● Aim of the task: Print nothing except the lines of the listing below from the line with "text: (211, 395) -> (131, 371), 1900 -> 1800" to the line with "text: (370, 776) -> (261, 762), 450 -> 455", each exactly as written, both ends included.

● Extracted records:
* * * * *
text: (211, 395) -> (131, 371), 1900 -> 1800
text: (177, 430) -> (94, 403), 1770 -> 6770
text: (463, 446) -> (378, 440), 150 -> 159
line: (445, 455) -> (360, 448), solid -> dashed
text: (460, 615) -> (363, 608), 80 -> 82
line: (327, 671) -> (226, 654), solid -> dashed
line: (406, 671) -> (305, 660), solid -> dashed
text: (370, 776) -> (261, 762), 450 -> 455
* * * * *
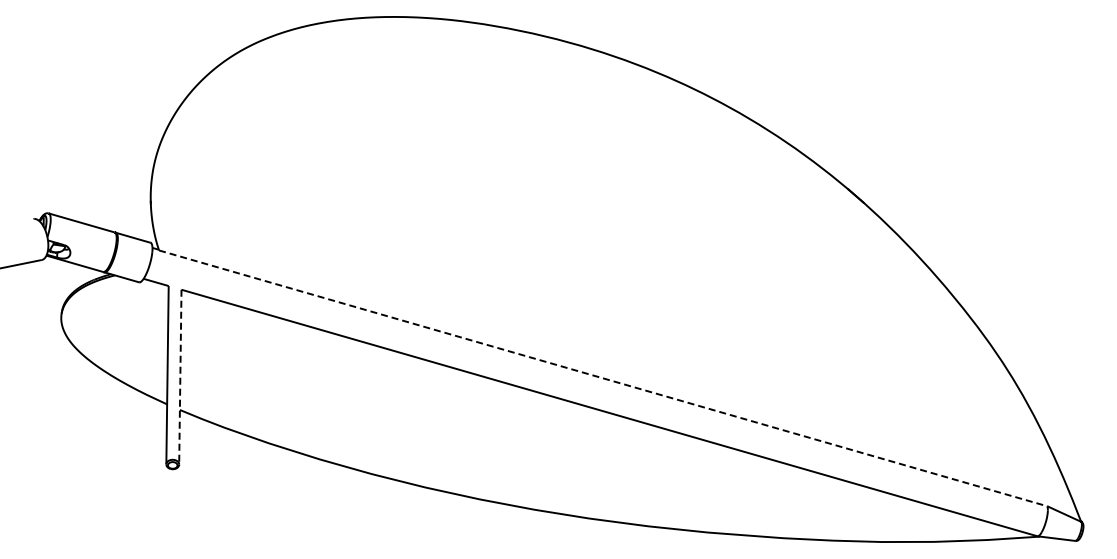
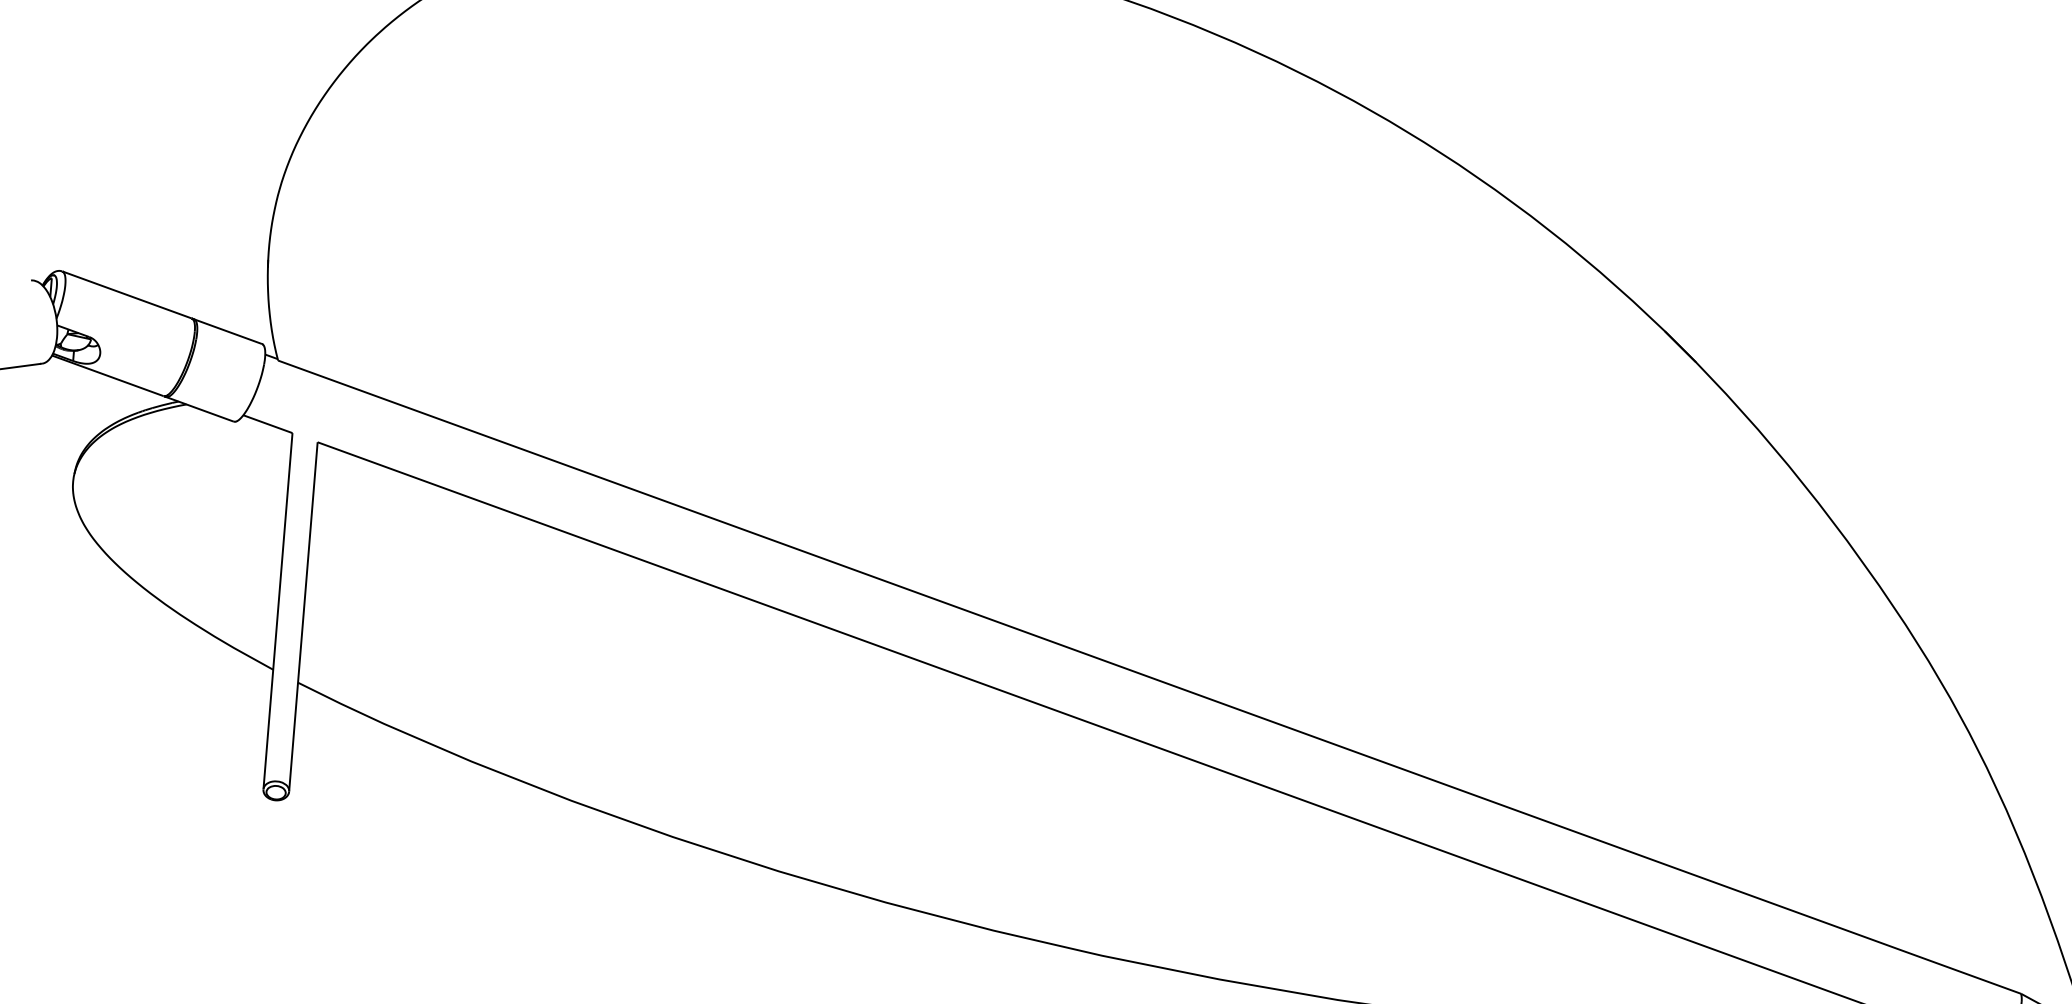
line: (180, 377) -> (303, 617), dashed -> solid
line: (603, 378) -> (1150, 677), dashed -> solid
* * * * *
● Completed task:
text: (211, 395) -> (131, 371), 1900 -> 1800
text: (177, 430) -> (94, 403), 1770 -> 6770
text: (463, 446) -> (378, 440), 150 -> 159
line: (445, 455) -> (360, 448), solid -> dashed
text: (460, 615) -> (363, 608), 80 -> 82
line: (327, 671) -> (226, 654), solid -> dashed
line: (406, 671) -> (305, 660), solid -> dashed
text: (370, 776) -> (261, 762), 450 -> 455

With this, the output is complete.